In the following years, Merle’s career declined. “This coincided with the popularity of color technology in American cinema,” Mr. Sen said. Because of how her skin appeared onscreen, he continued, “Merle, in fact, lost out on certain roles after she underwent color tests.”
In 1979, at age 68, Merle died of a stroke. Even after her death, her appearance — which many viewed as unconventionally attractive — remained a topic of conversation. Merle was stunning, but she did not look like Katharine Hepburn. “A diminutive 5 feet 2 inches tall, Miss Oberon was of an almost exotic beauty, with perfect skin, dark hair and a slight slant to her eyes that was further accentuated by makeup,” reads her obituary in The Times. Her South Asian heritage wasn’t publicly confirmed until 1983, with the publication of Charles Higham and Roy Moseley’s biography “Princess Merle.”
An Uphill Battle
As Merle was building her acting career during the 1930s, “the United States went through a kind of ‘India craze,’” Mr. Bald said. Even though immigration from India was heavily restricted, Americans became more interested in yoga, Eastern religions and Indian-inspired interior décor, such as wood carvings and tiger skins.

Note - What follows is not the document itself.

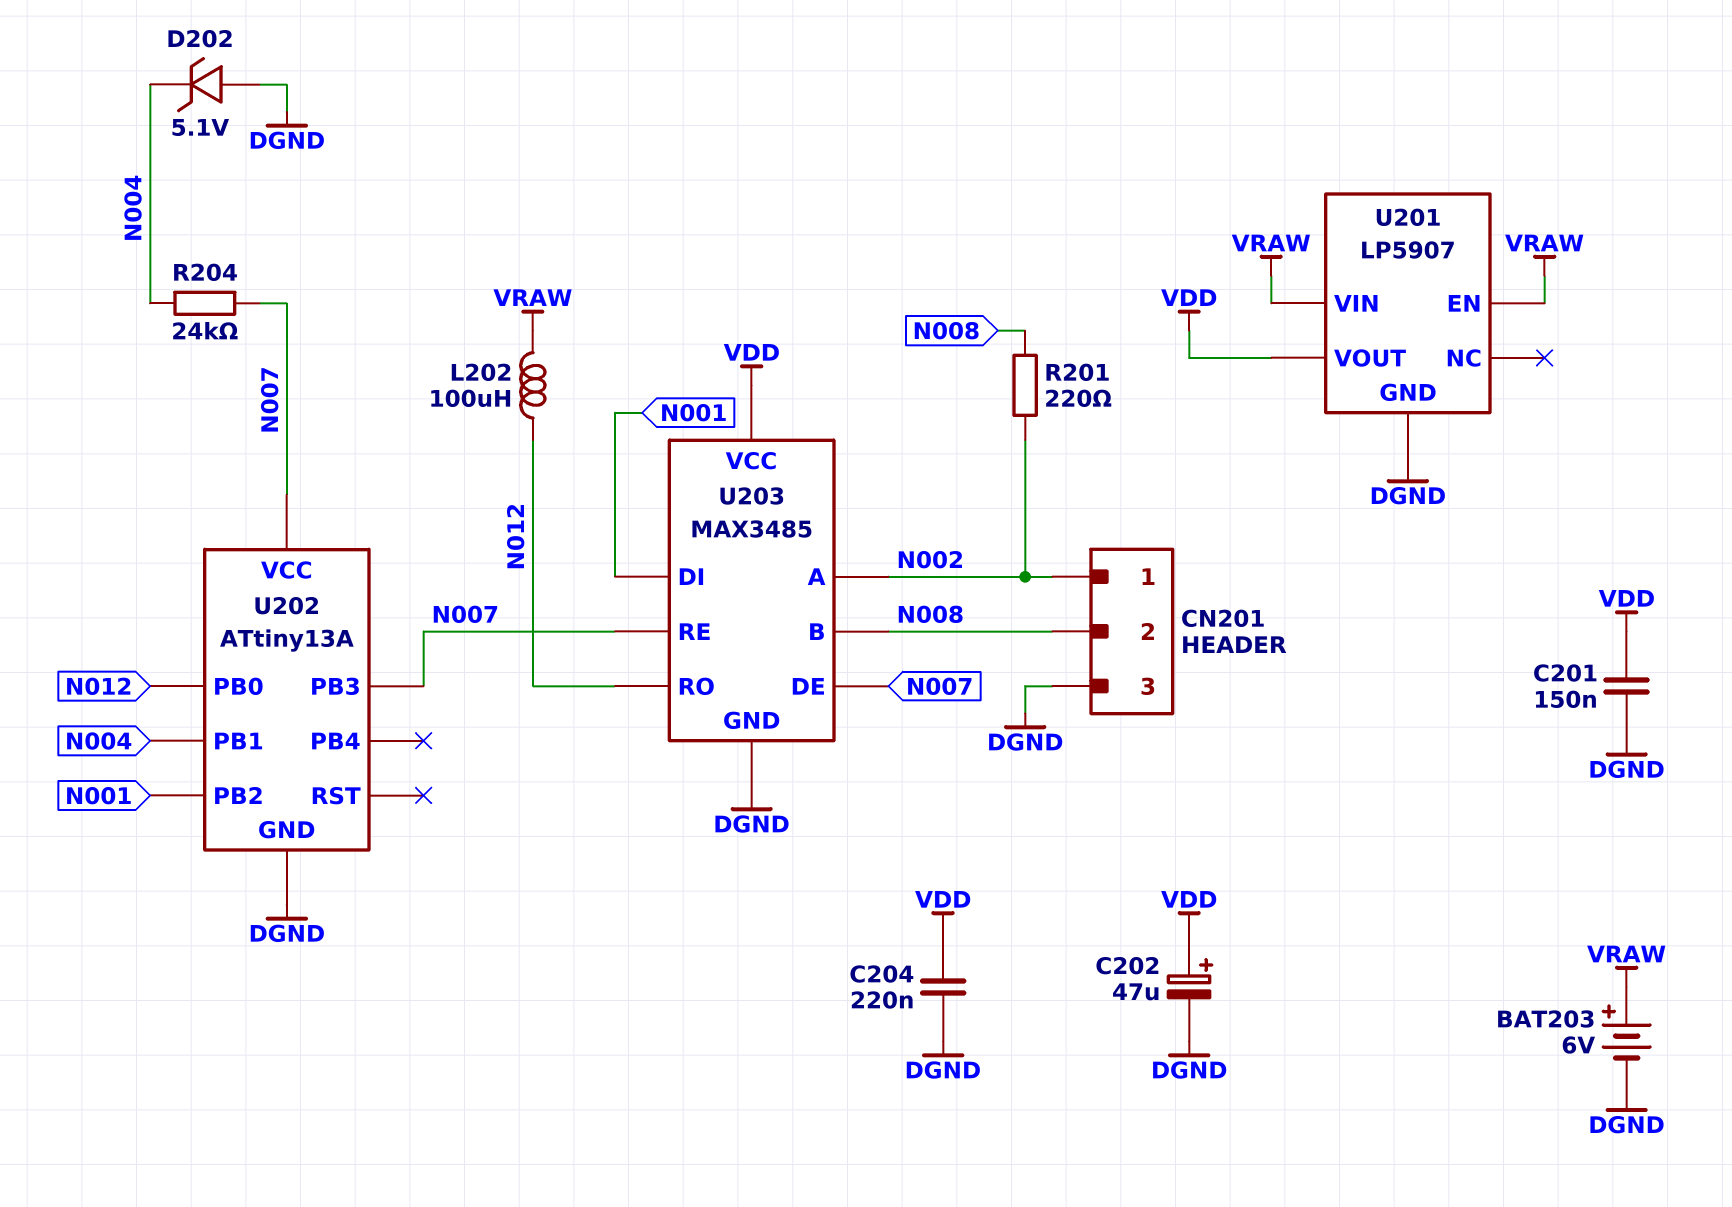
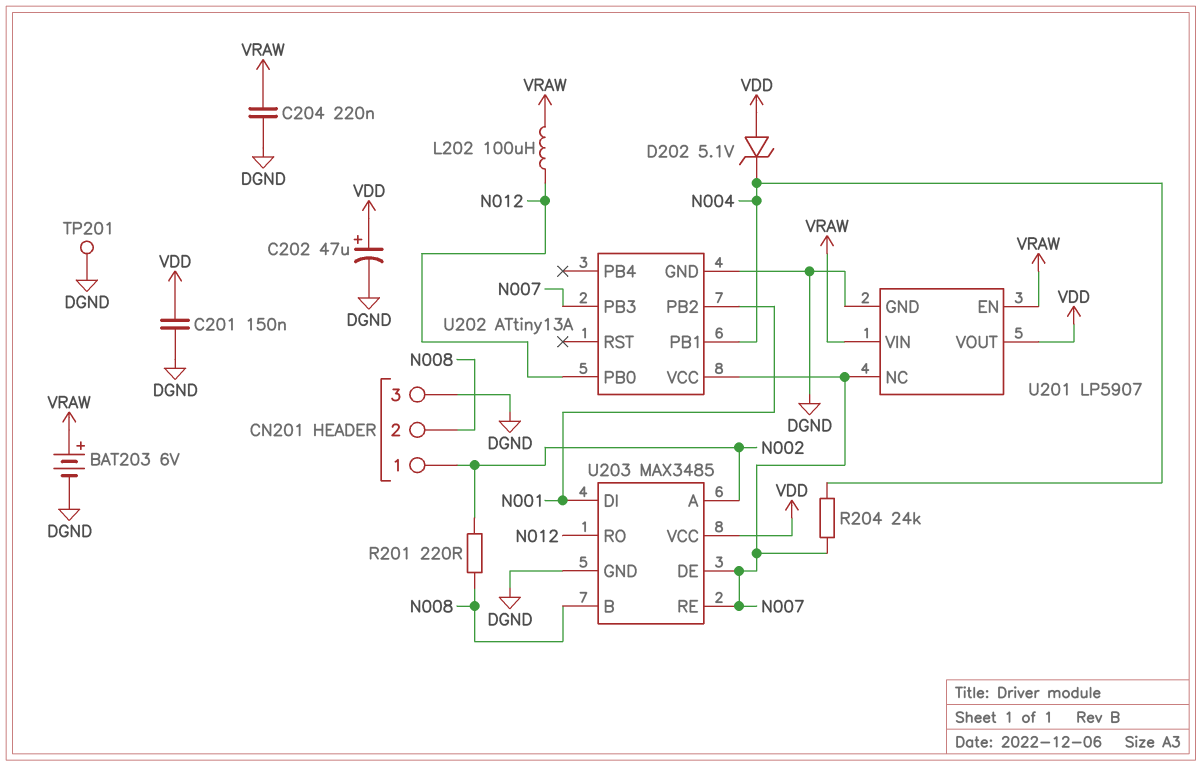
C204: 220nF (DGND, VDD) -> 220nF (DGND, VRAW)
D202: zener 5.1V (A DGND, K N004) -> zener 5.1V (A VDD, K N004)
TP201: none -> test point (DGND)
U201 pin NC: none -> N007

“India and Indians were simultaneously vilified and desired,” Mr. Bald said. As such, Hollywood films of that era that depicted Indian people or their culture were filled with stereotypes, or they glorified British rule.
Today the film industry is more accepting of South Asian people. “We have a rapidly growing number of South Asian American writers, directors, producers and actors working both in Hollywood and at a grass roots level, who are challenging previous narratives and creating complex, multifaceted South Asian stories,” Mr. Bald said. Consider, for example, Simone Ashley, the star of “Bridgerton”; Poorna Jagannathan, the actress in “Never Have I Ever”; and Mira Nair, the filmmaker behind “The Namesake” and “Mississippi Masala.”
But still, it remains an uphill battle.
Many roles for South Asian actors are limited to those that are one-dimensional or solely about their race. And in many ways, the tropes present in Merle’s time still persist. They “may have shifted and taken on new forms, but mainstream films and television have recycled them,” Mr. Bald said, citing the depiction of the terrorist or the model minority figure in more recent years.
What stands out looking back at Merle’s oeuvre is that she was a woman of South Asian descent who starred in roles that did not center her identity. “Here was a South Asian woman playing Anne Boleyn and Cathy from ‘Wuthering Heights,’ two roles that are canonically white,” Mr. Sen said. “You can draw a direct line between Merle’s strides and those of South Asian performers like Dev Patel playing David Copperfield.”
He added: “Her career is a statement of refusal against this notion that your racial background should determine and limit the roles that were available to you.”
This story is part of a series on how Asian Americans are shaping American popular culture. The series is funded through a grant from The Asian American Foundation. Funders have no control over the selection and focus of stories or the editing process and do not review stories before publication. The Times retains full editorial control of this series.